Local health professionals from SEHA, Cleveland Clinic Abu Dhabi, the Department of Health, Healthpoint Hospital, Body Tree Studio, Abu Dhabi Sports Council, Maudsley Health Abu Dhabi and Imperial College London Diabetes Centre will conduct free health screening throughout the games. The health screenings will include podiatry, vision, dentistry, physical therapy/fitness, nutrition and healthy habits, audiology and emotional well-being.
Many of the health care professionals delivering screenings and education were trained by Special Olympics in October 2017 in a three-day Train the Trainer programme.
Dr Dainus Puras, United Nations Special Rapporteur on the right of everyone to the enjoyment of the highest attainable standard of health, said: "It is very important to support initiatives which open the doors for persons with intellectual challenges for the full recognition of their rights and for them to lead meaningful lives – this is what Special Olympics is doing.
"I support these extraordinary health-promoting and human rights-promoting movements. We all need to do more for people with intellectual challenges so that no one is left behind."
Mary Davis, CEO of Special Olympics, said: "We have to end discrimination. We have to do more to train physicians, doctors, educators.
"That is why it is so great to be amongst people today who know so much about this.
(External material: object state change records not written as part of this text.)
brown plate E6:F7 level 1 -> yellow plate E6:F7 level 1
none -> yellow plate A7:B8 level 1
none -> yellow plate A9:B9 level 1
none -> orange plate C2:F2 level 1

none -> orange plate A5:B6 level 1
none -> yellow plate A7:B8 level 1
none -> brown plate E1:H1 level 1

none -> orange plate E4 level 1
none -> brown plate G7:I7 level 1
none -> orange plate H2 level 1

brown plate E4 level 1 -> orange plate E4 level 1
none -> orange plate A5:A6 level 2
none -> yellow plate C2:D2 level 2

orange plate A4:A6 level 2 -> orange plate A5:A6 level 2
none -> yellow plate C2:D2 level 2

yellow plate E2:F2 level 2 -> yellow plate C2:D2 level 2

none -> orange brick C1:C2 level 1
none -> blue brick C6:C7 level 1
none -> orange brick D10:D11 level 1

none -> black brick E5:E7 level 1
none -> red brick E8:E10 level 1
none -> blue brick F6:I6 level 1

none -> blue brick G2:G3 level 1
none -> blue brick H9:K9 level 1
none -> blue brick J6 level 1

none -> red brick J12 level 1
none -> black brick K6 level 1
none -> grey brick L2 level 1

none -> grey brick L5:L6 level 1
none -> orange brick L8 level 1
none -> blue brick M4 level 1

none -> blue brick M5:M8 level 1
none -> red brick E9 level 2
We want them to go out and spread the message across the UAE, the MENA region and the world."
Also in attendance at the launch was Mohammad Abdulla Al Junaibi, Chairman of the Higher Committee of Special Olympics World Games Abu Dhabi 2019, Peter Wheeler, CEO of Special Olympics World Games Abu Dhabi 2019, Ayman Abdel Wahab, Special Olympics Regional President and Managing Director for the MENA Region and Khalid Al Saeed, Regional Advisor, Department of Non-Communicable Diseases and Mental Health, World Health Organisation, Regional Office for the Eastern Mediterranean (Representing Regional Director of WHO for the Eastern Mediterranean Region).
Over more than 20 years, Special Olympics has trained more than 220,000 professionals as part of the programme, improving access to quality health services year-round and around the world.
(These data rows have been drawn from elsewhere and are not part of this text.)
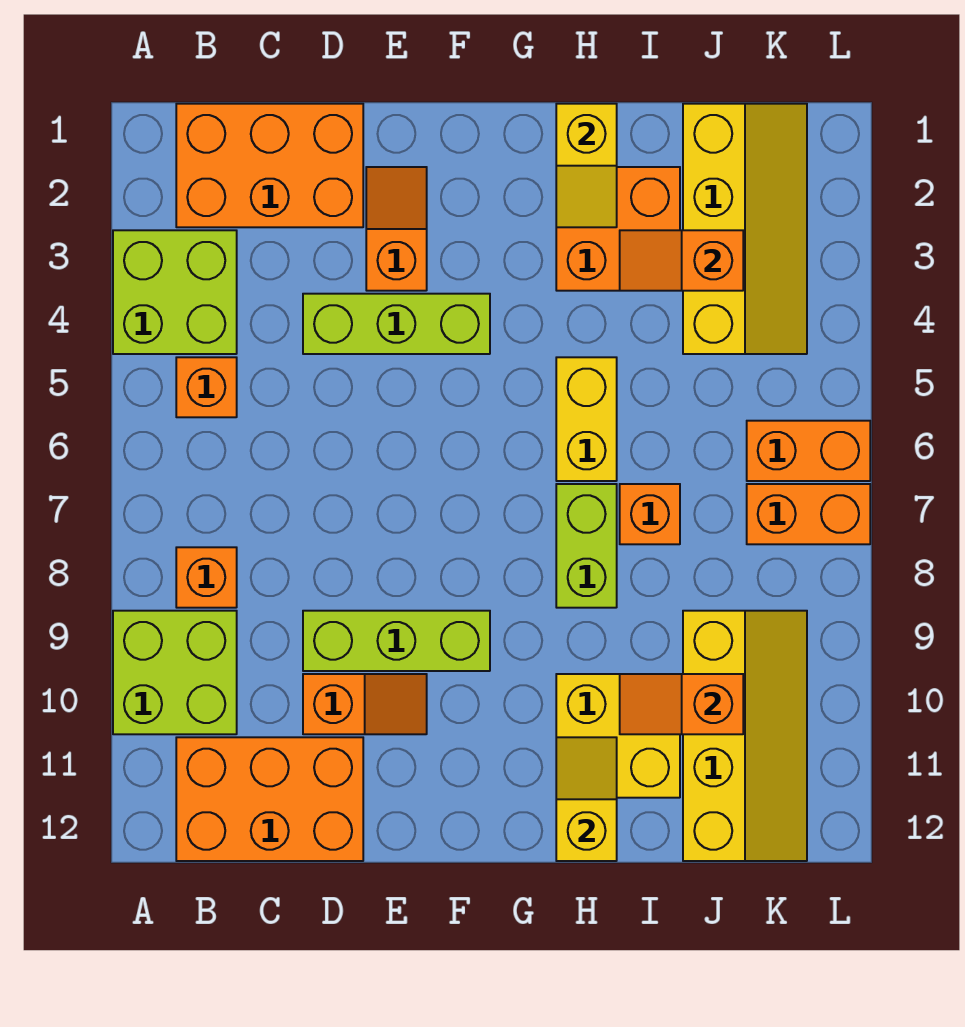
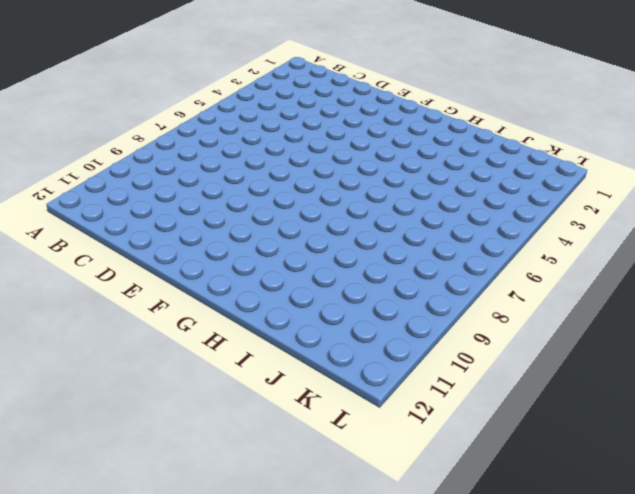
none -> lime brick A3:B4 level 1
none -> lime brick A9:B10 level 1
none -> orange brick B1:D2 level 1

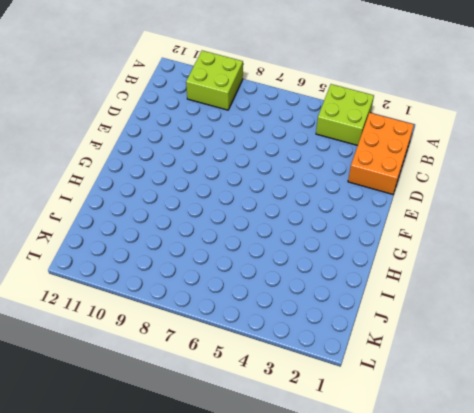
none -> orange brick B5 level 1
none -> orange brick B8 level 1
none -> orange brick B11:D12 level 1

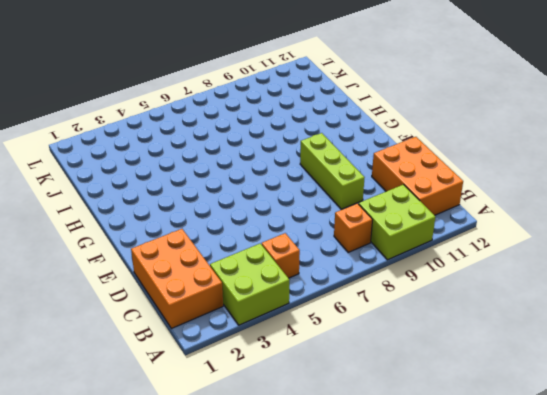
none -> lime brick D4:F4 level 1
none -> orange slope D10:E10 level 1 top D
none -> orange slope E2:E3 level 1 top 3

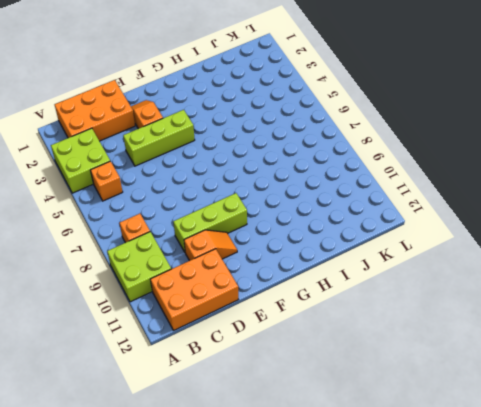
none -> orange brick H2:I3 level 1
none -> yellow brick H5:H6 level 1
none -> lime brick H7:H8 level 1

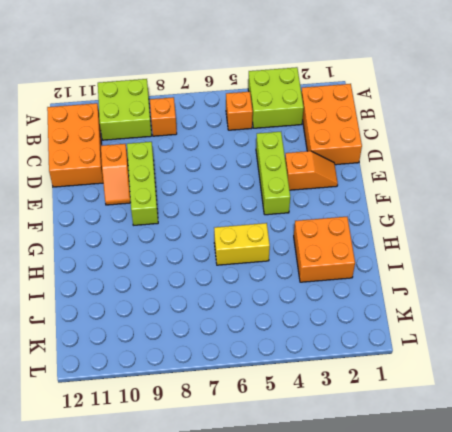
none -> lime brick H7:H8 level 1
none -> yellow brick H10:I11 level 1
none -> orange brick I7 level 1

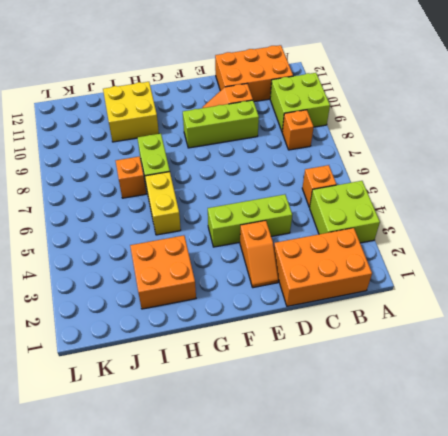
none -> yellow slope J1:K4 level 1 top J
none -> yellow slope J9:K12 level 1 top J
none -> orange brick K6:L6 level 1

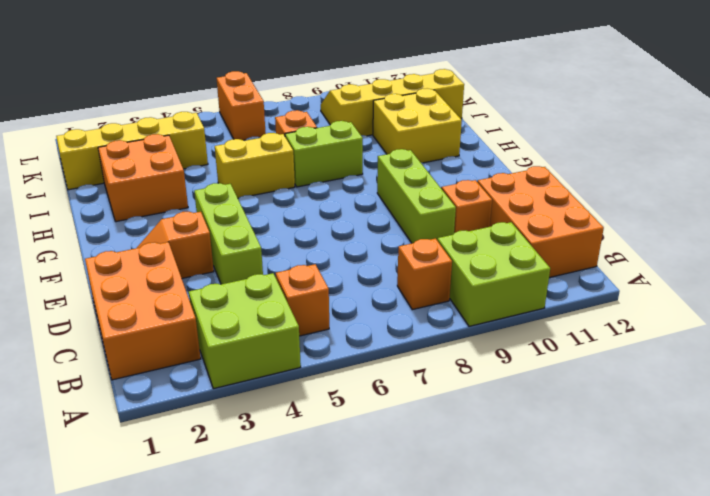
none -> orange brick K7:L7 level 1
none -> yellow slope H1:H2 level 2 top 1
none -> yellow slope H11:H12 level 2 top 12

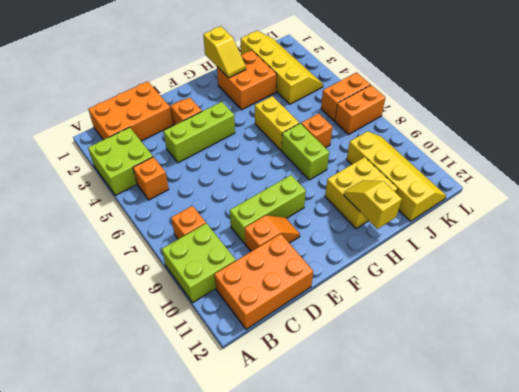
none -> orange slope I3:J3 level 2 top J
none -> orange slope I10:J10 level 2 top J

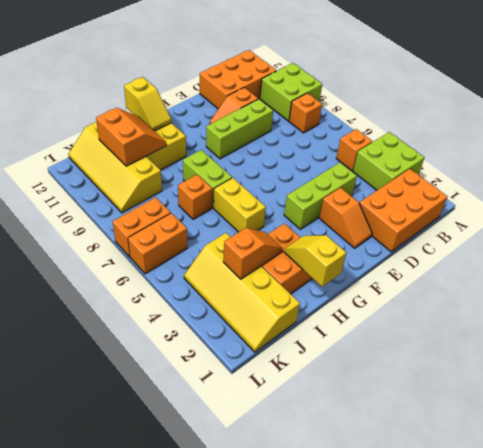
orange slope I10:J11 level 2 top J -> orange slope I10:J10 level 2 top J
These health-care professionals provide life-changing care to millions of people with ID. When people with ID have access to health services, they also have more opportunities for education, employment, sports, and other pathways to reach full participation in society.
Special Olympics IX MENA Games and Special Olympics World Games Abu Dhabi 2019 are part of the UAE's National Vision 2030 that empowers people of determination with intellectual disabilities through sports to be integrated into everyday society.
Special Olympics IX MENA Games are open to members of the public and free to attend, with around 25,000 spectators expected to visit the games.
More than 1,000 athletes from 31 countries are currently in Abu Dhabi to take part in MENA IX Games; the first major sporting event ahead of Special Olympics World Games Abu Dhabi 2019. Athletes are taking part in 16 different sports in eight different venues including ADNEC, Zayed Sports City, Yas Marina Circuit, NYUAD, Officer's Club, Mubadala IPC Arena, Al Jazira Sports Club and Al Forsan Club.